Should I credit The Cybils? Partly. But word of electronic mouth may really be the reason. I’ve seen Scaredy mentioned on blog after blog after blog. I’ve seen people discuss it via webchats, online reviews, Amazon discussions, and more. Scaredy Squirrel, you may be afraid of everyone and everything out there, but the one thing you are not afraid of is sure-footed viral marketing. Well done, sir.
From my review: "Scaredy Squirrel’s world is straightforward and easy to navigate. His tree is safe and comforting whereas everything else on the planet is ‘the unknown’ and therefore worthy of fear. I mean, consider how dangerous everything is. There’s poison ivy and martians and sharks and germs and all kinds of stuff to watch out for. Scaredy Squirrel, therefore, sees no good reason why he should do anything other than eat, sleep, and look at the view from his tree’s verdant branches all day. He even has an emergency kit near at hand. Then… one day… the unthinkable occurs. Out of nowhere a ‘killer’ bee startles our hero and causes him to drop his kit. Down plunges Scaredy (before remembering the whole don’t-leave-the-tree plan) but rather than crash to the ground he finds that he is capable of something entirely new: gliding. Turns out that Scaredy has been a flying squirrel all along and never knew it. Now Scaredy makes exactly one leap into the unknown every day before playing dead for two hours and going home. And for this little squirrel, that’s a mighty big step to take."
Jen Robinson’s Book Page said of Scaredy, "I already consider him a friend of mine, with his timid, toothy smile, but I’ll be happy to see him make more."
MotherReader called it, "A perfect book."
And in 2006 it won the Cybil for Best Picture Book. He even has his own website. Awww. How can you not love this little guy? Considering the vast hoards of over-protected children out there, Scaredy really is a hero for our times.
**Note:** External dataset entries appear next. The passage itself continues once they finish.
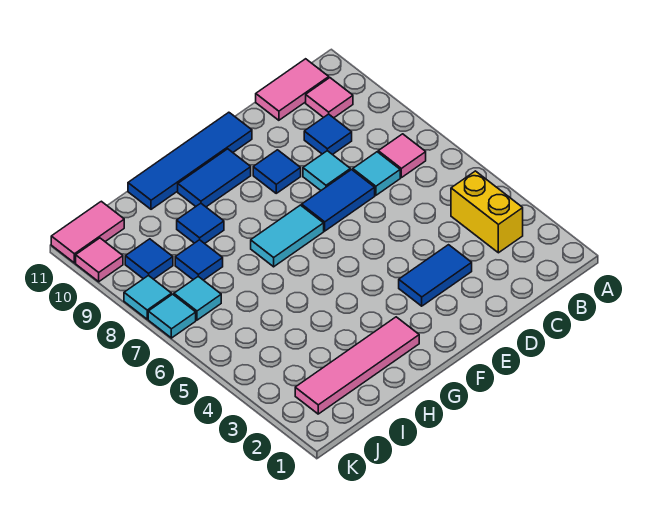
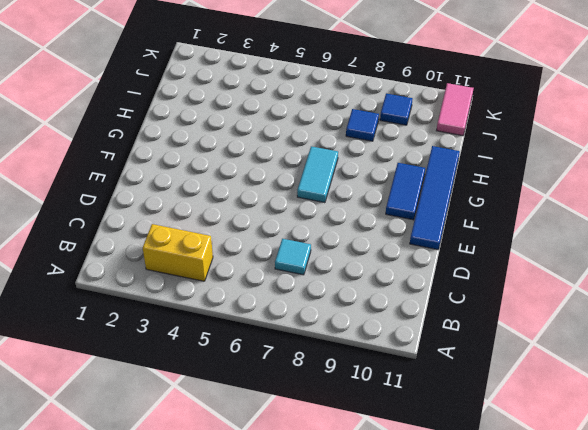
none -> pink tile B7 level 1
none -> pink tile B10 level 1
none -> pink tile B11:C11 level 1

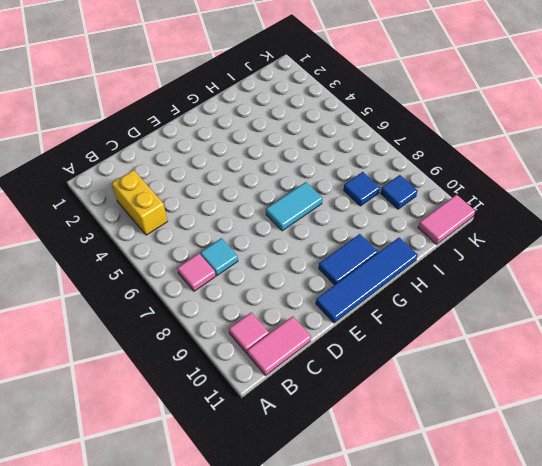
none -> blue tile C9 level 1
none -> blue tile D3:E3 level 1
none -> blue tile D7:E7 level 1

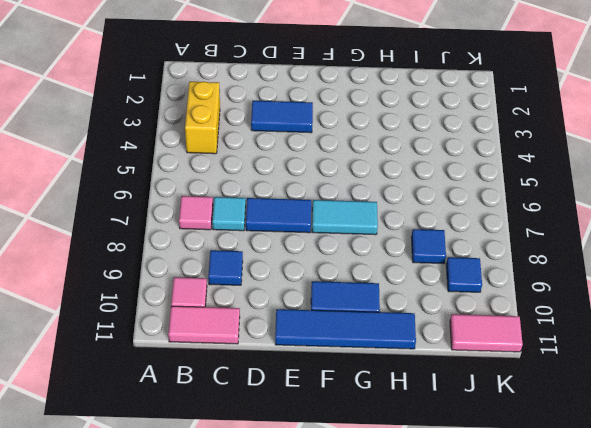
none -> cyan tile D8 level 1
none -> blue tile E9 level 1
none -> pink tile G2:J2 level 1

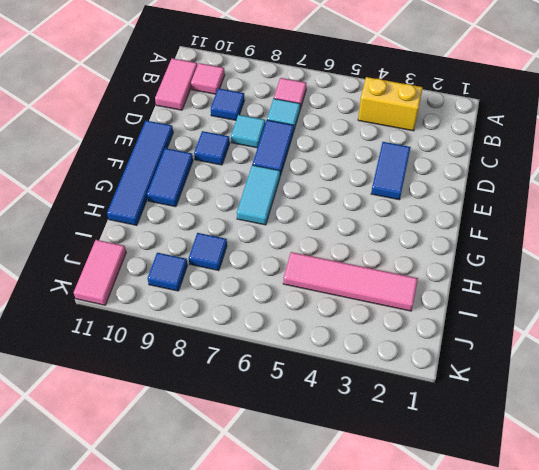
pink tile I2:I5 level 1 -> pink tile G2:J2 level 1
none -> blue tile H9 level 1
none -> cyan tile J7 level 1
none -> cyan tile K7 level 1

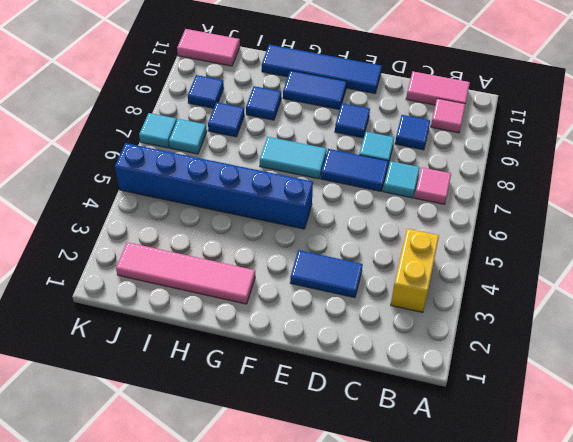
blue brick F5:K5 level 1 -> none
none -> cyan tile K8 level 1
none -> pink tile K10 level 1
Note how the professional reviewers were unable to keep from comparing Scaredy to other books:
Booklist said of it, "Despite the simply drawn cartoons and brief text, this is more sophisticated in tone than Martin Waddell’s Tiny’s Big Adventure (2004), though the message is similar."
Publishers Weekly said, "It’s an indication of how well Watt (Leon the Chameleon) knows her helicopter-parented audience that she’s able to turn the phrase "antibacterial soap" into a bona fide punchline. . . . Youngsters will go nuts over this one." <—- Best. Review. Quote. Ever.
And School Library Journal said, "Like other successful worrywarts before him, such as Kevin Henkes’s Wemberly Worried (HarperCollins, 2000) and Rosemary Wells’s Felix and the Worrier (Candlewick, 2003), Scaredy Squirrel needn’t fret about finding readers to cheer him on."